Marty must have noticed my confusion. He grabbed my shoulder. I mean really grabbed it; I felt his fingers squeezing. I didn’t flinch though. “How come …” my question trailed off.
“How come I can touch you now, but not when we shook hands?” he said.
“Yeah.”
“You’re a baby, kid. You don’t know how to touch. I’m 82 years dead now. It’s easy for me.”
Death isn’t just weird, it’s surreal.
“Don’t worry kid. You’ll learn. I’ll catch up with you later. For now why don’t you go play.”
He smacked me in the chest with an open palm—which I also felt—and I snapped back to my tenth birthday party.
The instant Marty smacked me I heard a loud roar in my ears but before I could cover them—not that my ghost hands over my ghost ears would have helped—the noise stopped and I was someplace new.

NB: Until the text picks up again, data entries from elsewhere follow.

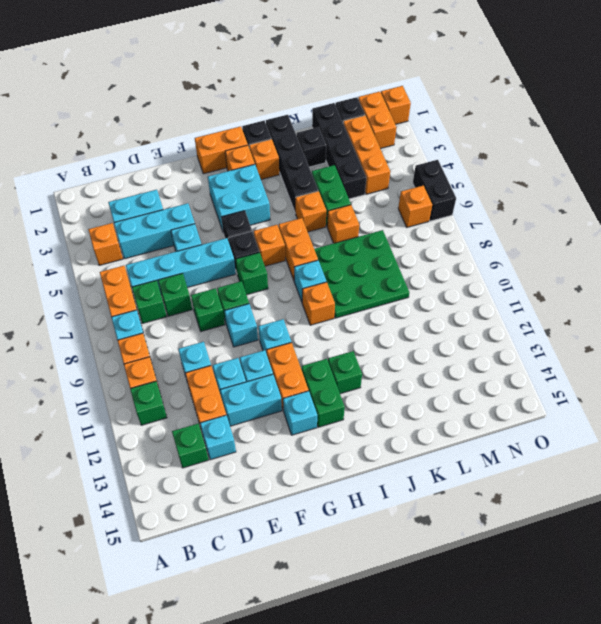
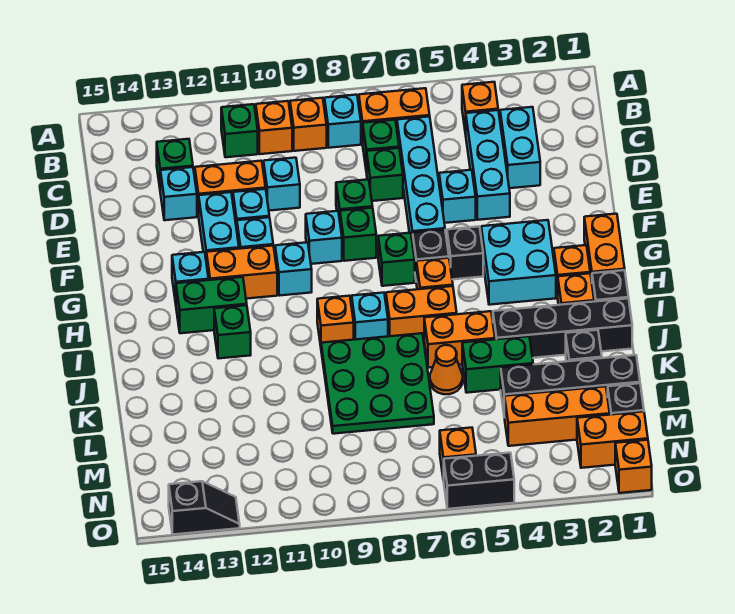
orange brick J5 level 1 -> orange brick J5:J6 level 1
orange brick K6 level 1 -> orange cone K6 level 1
none -> black slope O13:O14 level 1 top 14

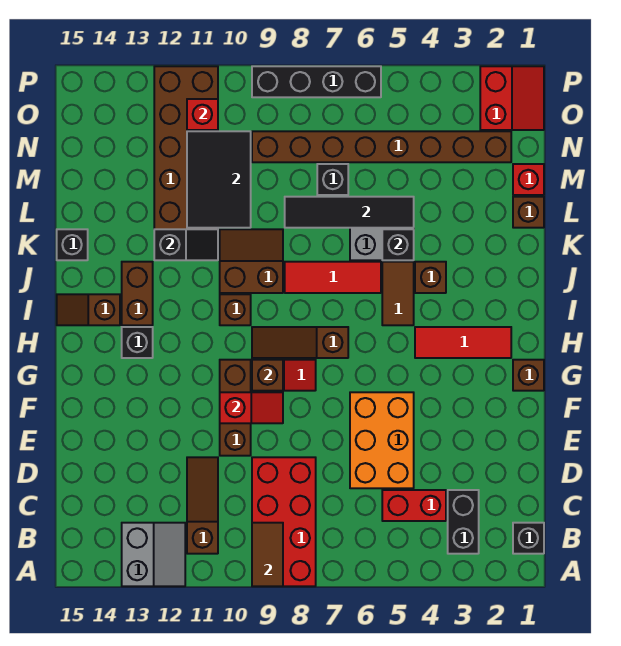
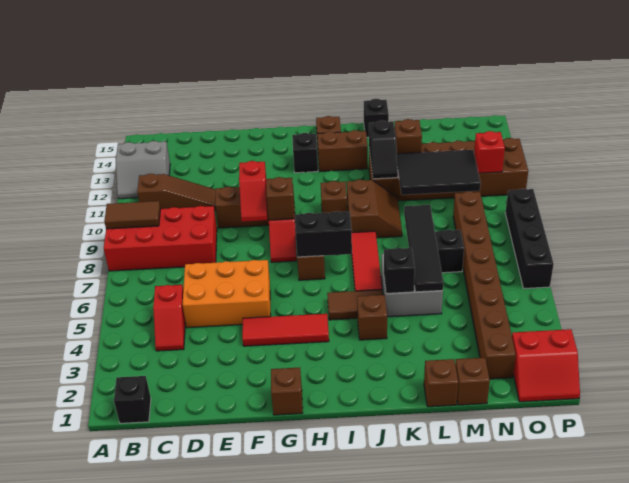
black brick B3:C3 level 1 -> black brick H7:I7 level 2
red brick C4:C5 level 1 -> red slope C4:C5 level 1 top 5
red tile H2:H4 level 1 -> red tile F4:H4 level 1
none -> brown brick L12 level 2
red brick M1 level 1 -> brown brick M1 level 1

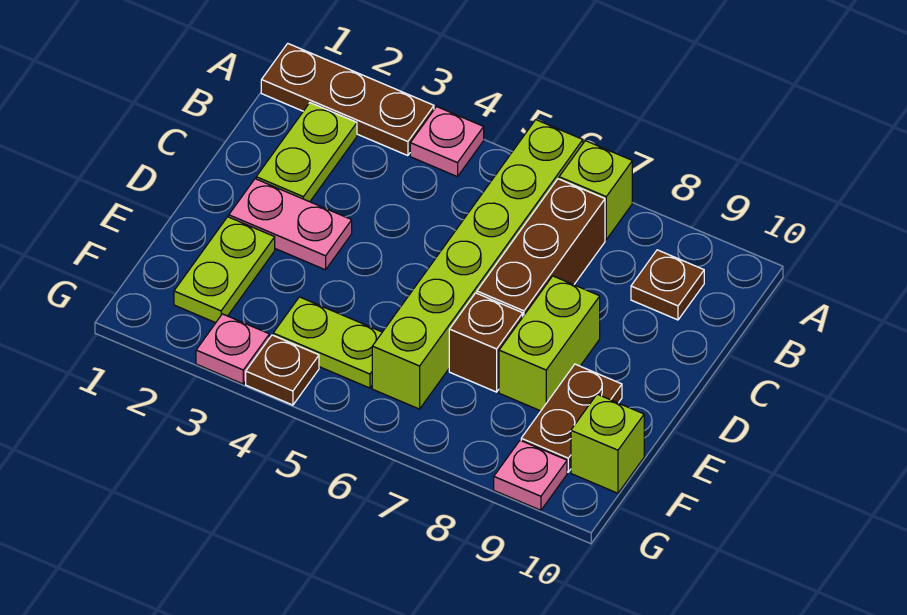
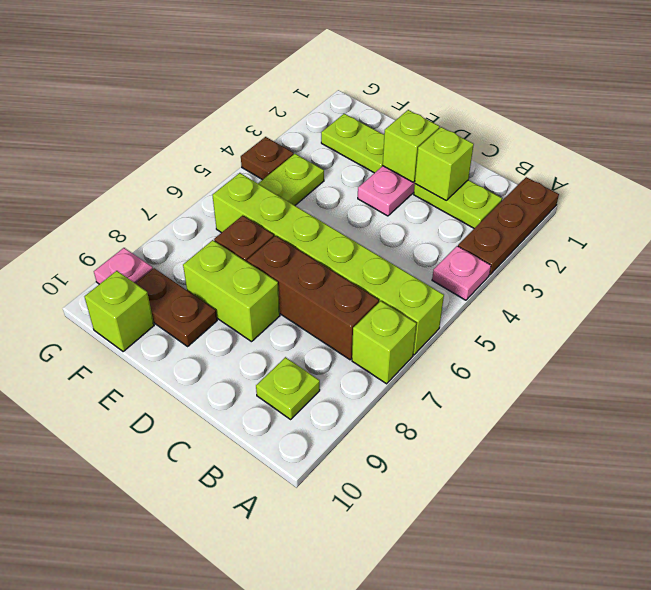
brown plate B9 level 1 -> lime plate B9 level 1
none -> lime brick C2 level 2
none -> lime brick D2 level 2
pink plate G3 level 1 -> none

I’d have recognize the mottled olive-green linoleum floor anywhere. I stood in mom’s kitchen, our old place, the mobile home she got after dad died. Ten year old me sat at the kitchen table, the old rickety thing I stood on two years later and busted. Friends surrounded me at the table, watching me get ready to blow out the candles. Exactly as I remembered it.
That’s when I realized I could remember everything from my life. I mean every instant, every thought, every action. I could even remember the dreams I had while asleep.

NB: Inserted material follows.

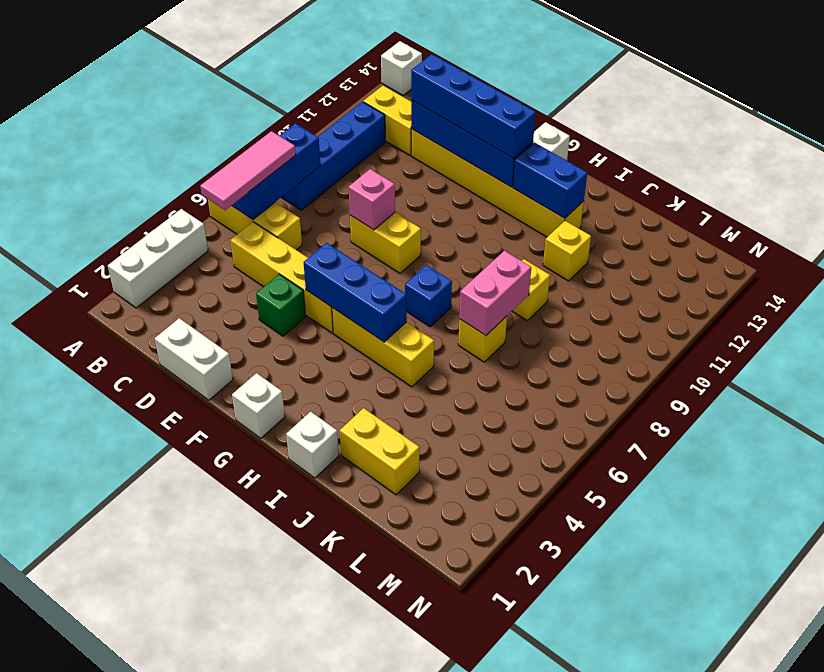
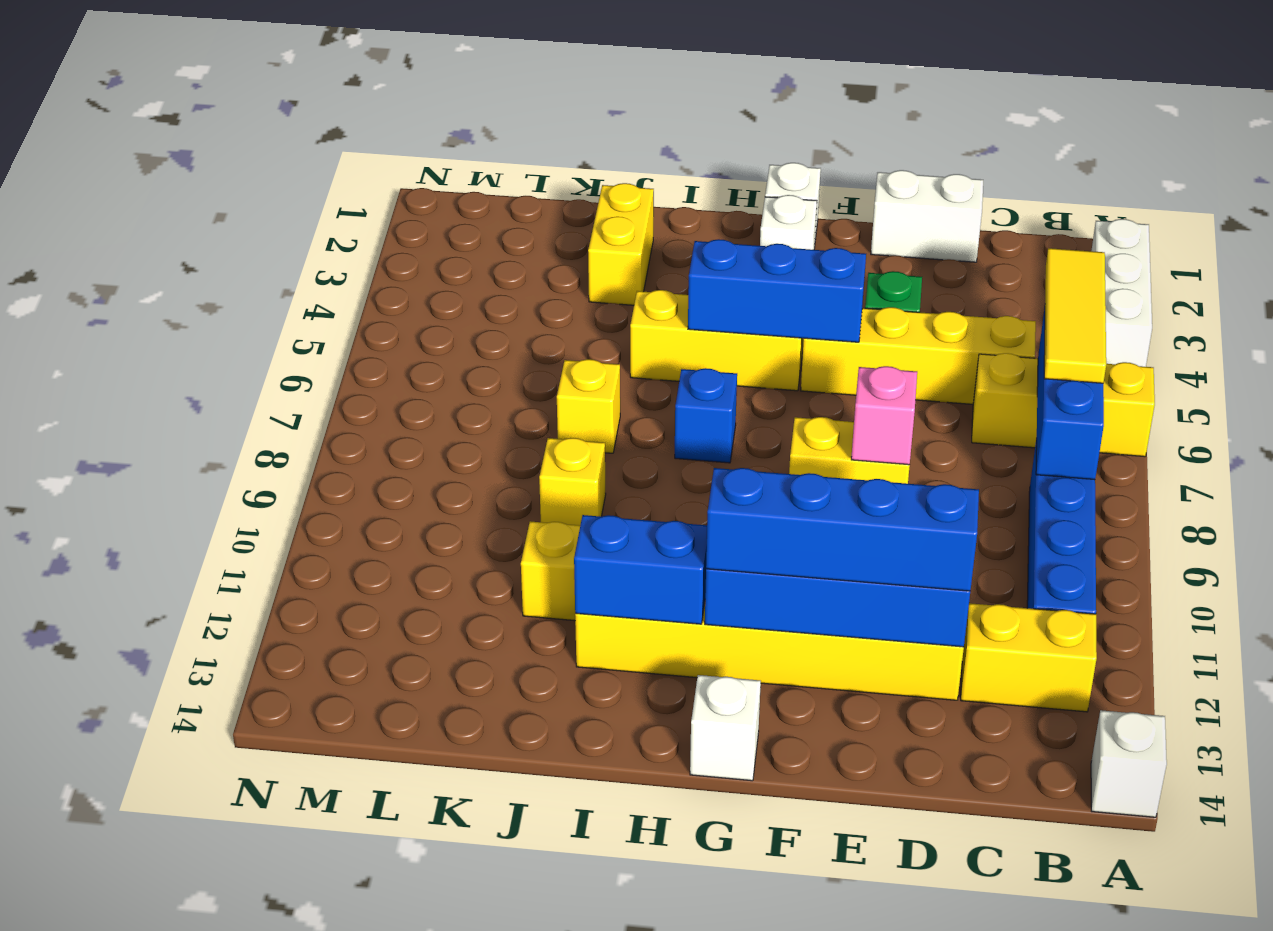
pink tile B5:B7 level 3 -> yellow tile B5:B7 level 3
white brick I1 level 1 -> white brick G2 level 1
yellow brick J2:K2 level 1 -> yellow brick J2:J3 level 1
pink brick J7:J8 level 2 -> none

Overwhelming, to say the least.
I thought about my death, the car accident, my best friend Jeremy Smith driving. We had picked up a six-pack from the Overland Station, the only place in Warner’s Crest that didn’t ask for ID. Half their beer business came from high-school kids. It was just after lunch and Jeremy and I decided to skip school, go hide out on state land and throw back a few cold ones and listen to some tunes. Jeremy reached into the back seat of his old Volkswagen bug, “The Beast” he called it. The car looked like a patchwork quilt with different color doors, fender panels, and hood. He reached back to grab a beer and came up on the corner too fast, the front passenger-side wheel went over the edge, the car rode along on its undercarriage and Jeremy jerked the wheel. Miraculously, the car popped back up on the road, almost as if God had been looking down, thinking these kids are stupid but I’ll cut them a break, and reaching down to pick us up and set us back on the road.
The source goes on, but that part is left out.